When the Piazza San Marco has more tourists than pigeons and the No. 1 vaporetto is wallowing under the weight of its passengers on the Grand Canal, there's one place in Venice where the crowds are quiet and unobtrusive: the Isola di San Michele, a former prison island less than five minutes away by waterbus.

San Michele is Venice's cemetery--a role it has borne with dignity since the early 1800s, when Napoleon's occupying forces told the Venetians to start hauling their dead across the water instead of burying them all over town.

A cruise ship for the departed

In The World of Venice, Jan Morris compares the cemetery island to a ship where "the director stands as proudly in his great graveyard as any masterful cruiser captain, god-like on his bridge."

"The church at the corner of the island is beautifully cool, austere and pallid, and is tended by soft-footed Franciscans ... The cemetery itself is wide and calm, a series of huge gardens, studded with cypress trees and awful monuments.

"Not long ago it consisted of two separate islands, San Michele and San Cristoforo, but now they have been artificially joined, and the whole area is cluttered with hundreds of thousands of tombs--some lavishly monumental, with domes and sculputures and wrought-iron gates, some stacked in high modern terraces, some stacked in high modern terraces, like filing systems."
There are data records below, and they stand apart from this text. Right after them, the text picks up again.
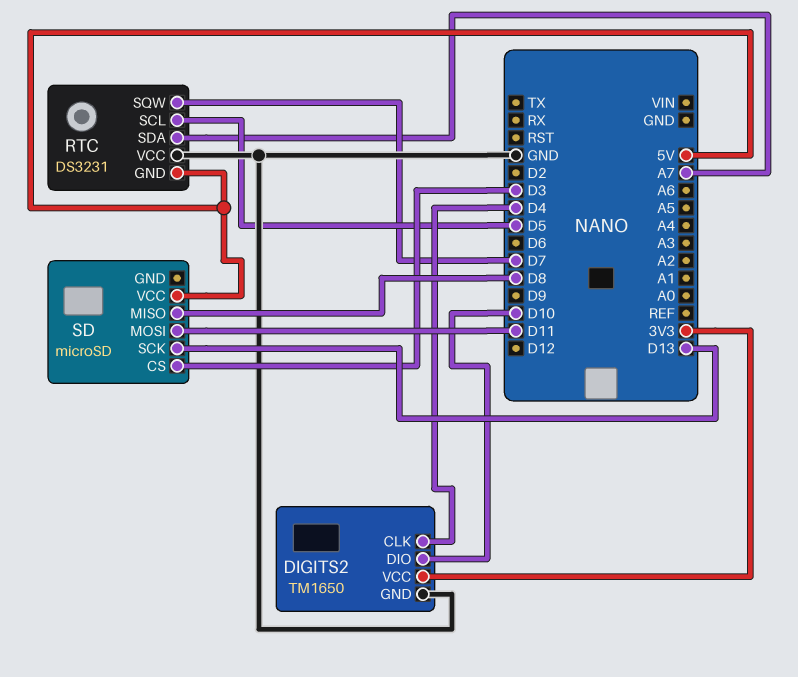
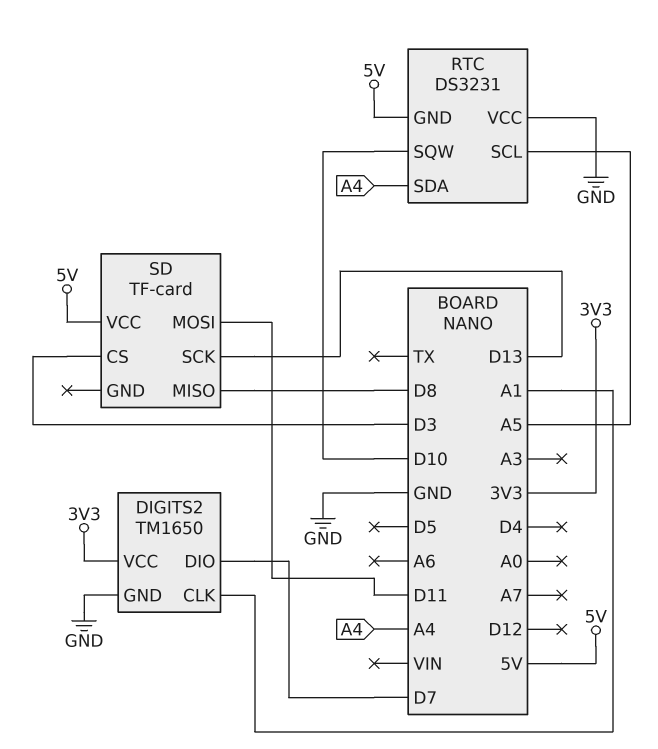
DIGITS2 pin CLK: D4 -> A1
DIGITS2 pin DIO: D10 -> D7
RTC pin SCL: D5 -> A5
RTC pin SDA: A7 -> A4
RTC pin SQW: D7 -> D10
SD: microSD -> TF-card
The word "cluttered" seems a bit unfair. The Catholic areas of San Michele are laid out with far greater precision and formality than you'd find in the typical American or British cemetery. Walls separate the various areas, and the graves lie in neat (if tightly packed) rows that are separated by walking paths for the convenience of mourners and visitors. Here and there, the path leads to a border of contiguous marble-topped crypts that must be traversed to leave the garden. ("Is it okay to walk on the tombs, honey?" "I dunno. But we're wearing our rubber-soled shoes, so maybe the caretaker won't notice.")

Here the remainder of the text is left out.